Modification of n = 0 equatorial waves due to interaction between convection and dynamics

Abstract

A mechanism is proposed that can sustain unstable equatorially trapped westward-propagating low-frequency modes in the tropics. The roles of evaporation-wind feedback and wave-CISK (convergence feedback) in modifying the n = 0 equatorially trapped modes are studied. It is shown that the convergence feedback by itself cannot make the waves unstable but can modulate the instability introduced by evaporation-wind feedback. We show that the evaporation-wind feedback introduces a new westward-propagating n = 0 mode in addition to dramatically modifying the dry mixed Rossby-gravity (MRG) mode. The new mode is generally damped for mean background easterlies but can he nearly neutral for moderate strength of evaporation-wind feedback and strong convergence feedback. The evaporation-wind feedback makes the MRG mode unstable in a westward-propagating low-frequency regime and in an eastward-propagating high-frequency regime. If the background mean winds are easterlies, the gravest low-frequency mode resembles the westward-propagating mode with period of about 4 days and wavelength of about 7000 km observed over the central and western Pacific.

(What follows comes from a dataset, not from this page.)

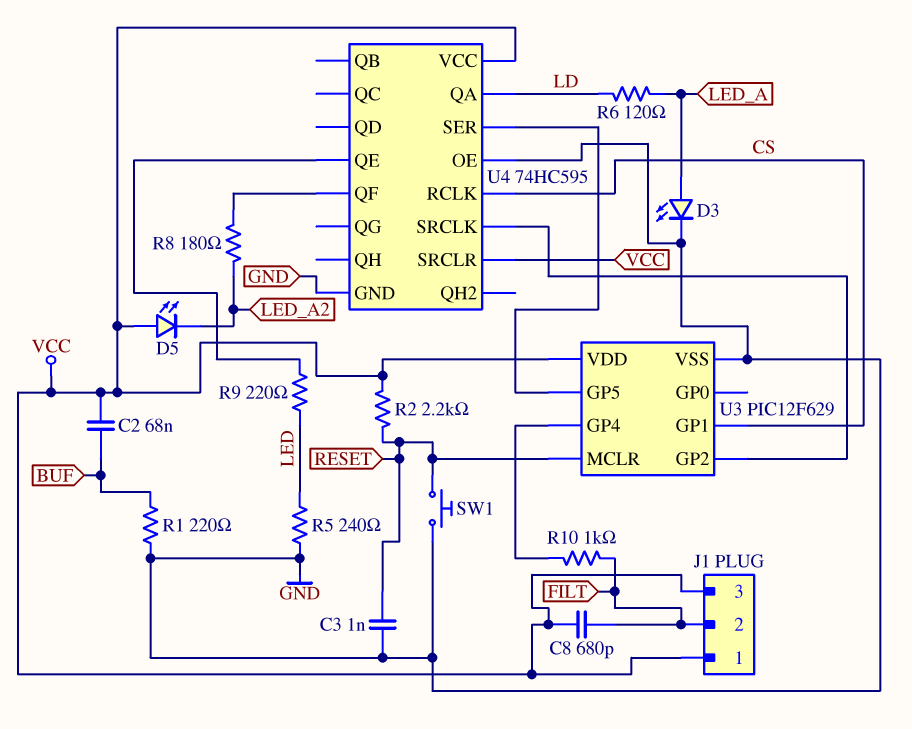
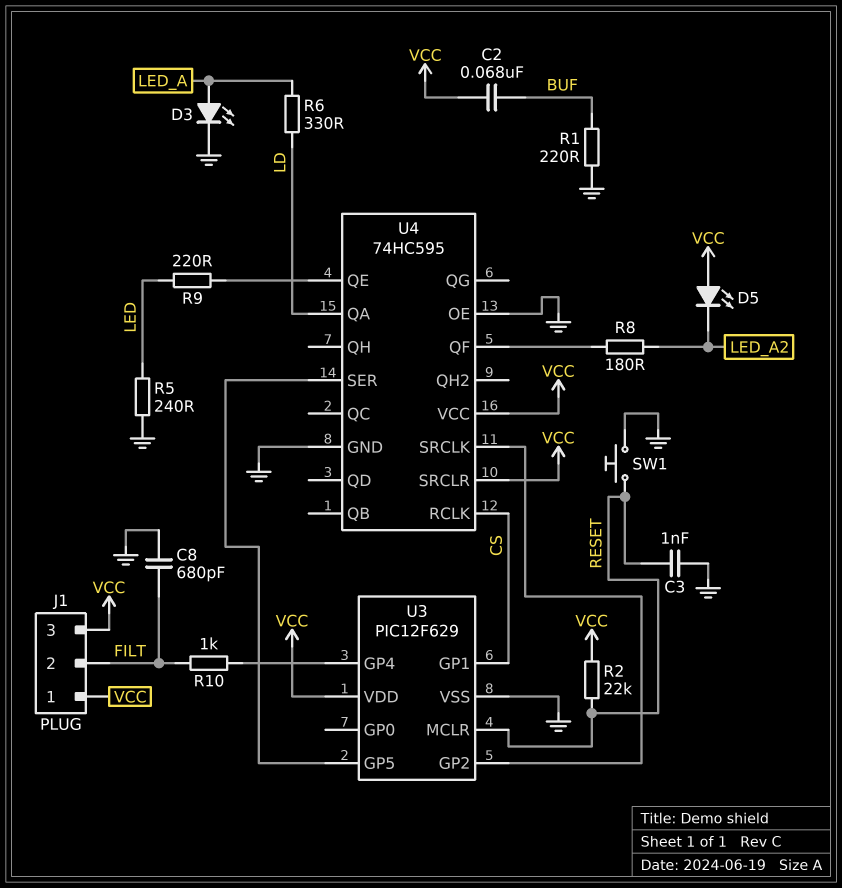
C8: 680pF (FILT, VCC) -> 680pF (FILT, GND)
R2: 2.2k (RESET, VCC) -> 22k (RESET, VCC)
R6: 120 (LD, LED_A) -> 330 (LD, LED_A)

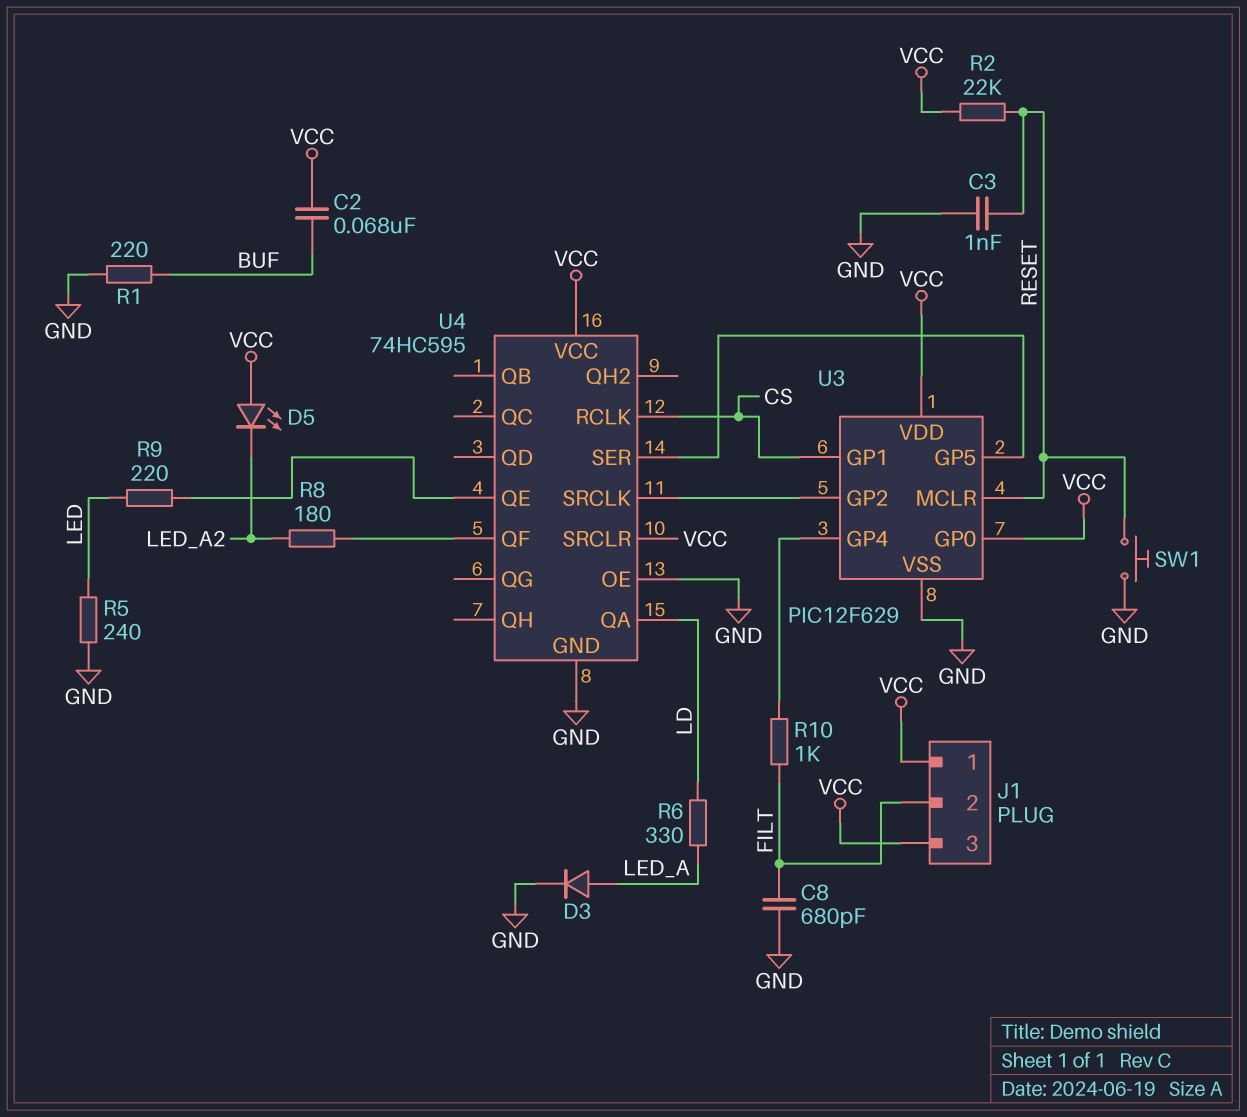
D3: LED (A LED_A, K GND) -> diode (A LED_A, K GND)
U3 pin GP0: none -> VCC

The evaporation-wind feedback also makes the meridional structure of the eigenfunctions of these modes frequency dependent. The low-frequency waves are more tightly trapped around the equator as compared to their high-frequency counterparts. It also introduces a meridional propagation for the mode. The sensitivity of the characteristics of the gravest low-frequency mode to variations of the strength of the two feedbacks is discussed.